Do Not Skip the Vitamin K Shot
Expectant parents spend months preparing for the arrival of their new bundle of joy. Classes are taken, books are read, nurseries are decorated and pediatricians are consulted. With all the planning and excitement of labor, parents may not realize that in the minutes following birth a newborn is examined, screened and given all the right care to ensure a happy and healthy immediate future. One routine practice in these early minutes after birth is the administration of vitamin K.
Vitamin K is essential to help newborns’ blood to clot normally, and it is given as a shot within minutes to hours of birth to make sure a newborn has enough vitamin K to prevent any silent internal bleeding. Vitamin K is not sufficiently passed on by mothers, and very little is present in breast milk, so the single shot at birth protects an infant until they begin producing and consuming vitamin K on their own.

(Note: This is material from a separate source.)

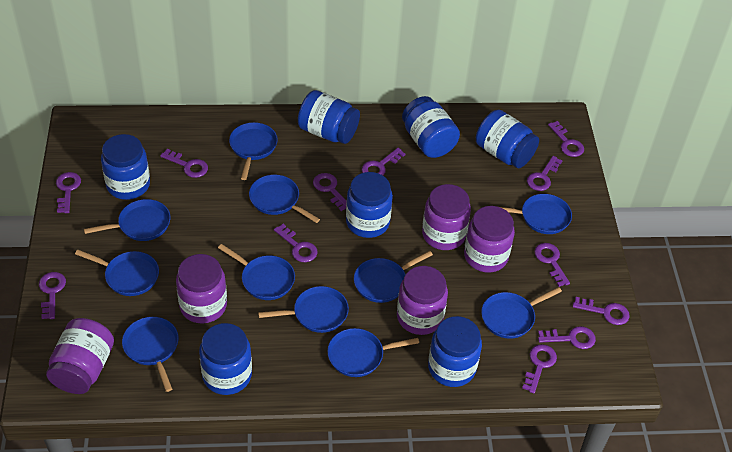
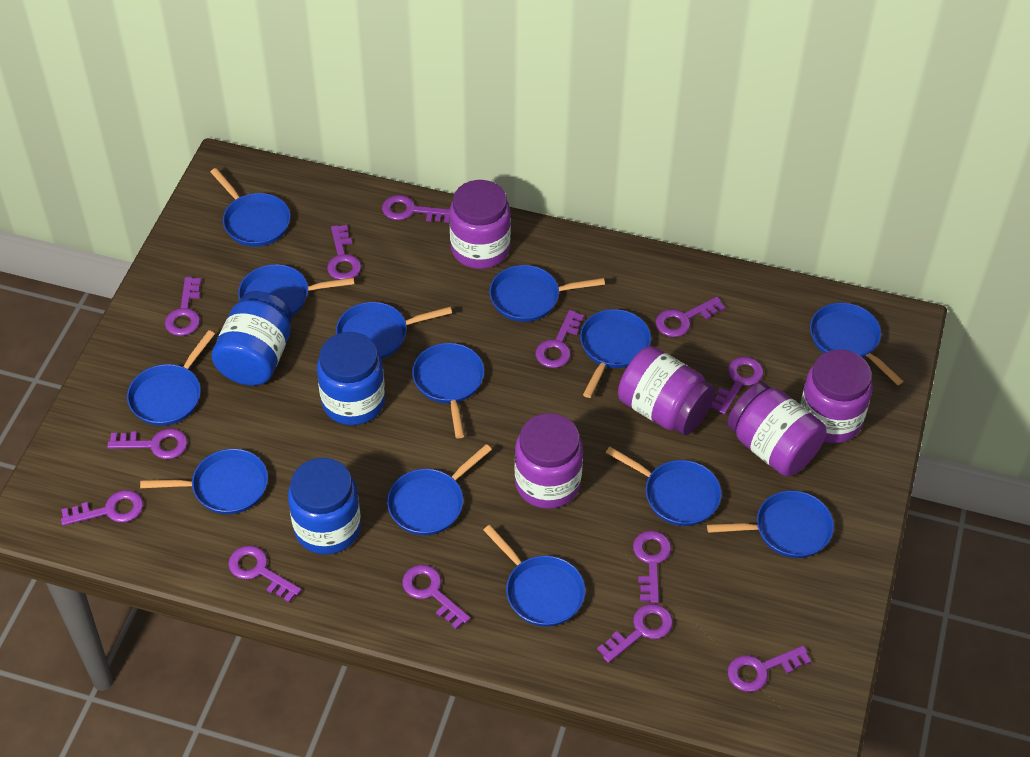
blue jar: 7 -> 3
blue pan: 11 -> 13
purple key: 12 -> 13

During my twelve years as an emergency department physician, I only recall seeing two cases of vitamin K-deficient bleeding (VKDB) in our hospital, but both of those cases have been within the last year. Despite vitamin K being given as standard medical practice since the early 1960s, VKDB is being seen more often in newborns than it has in decades, mostly as a result of the increasing refusal of vaccines. It is important that parents know that the vitamin K shot is NOT a vaccine. The shot is an injection of a vitamin and it has no immune properties. The vitamin K shot is given purely to replace a critically important deficient vitamin, and is most effective and long lasting when given as an injection rather than given orally.
When parents request that no shots be given to their child at birth because they are opposed to vaccines, vitamin K shot may get accidentally lumped into that category. However, babies who don’t get vitamin K can develop internal bleeding, often into their brains, which could result in seizures, coma or even death. Early symptoms of VKDB are very vague, which makes it difficult for parents and even physicians to identify it quickly. VKDB is preventable, and a single injection of vitamin K at birth restores vitamin K levels in the blood to a normal range within an about an hour and protects infants until they are able to consume or produce vitamin K on their own.
I strongly encourage parents to vaccinate their children and make sure they are following the American Academy of Pediatrics recommendations to give newborns vitamin K. Don’t be afraid to have a conversation with your obstetrician or at a prenatal appointment with your pediatrician about any questions or concerns you may have about vitamin K or any other shots or immunizations that your child may need.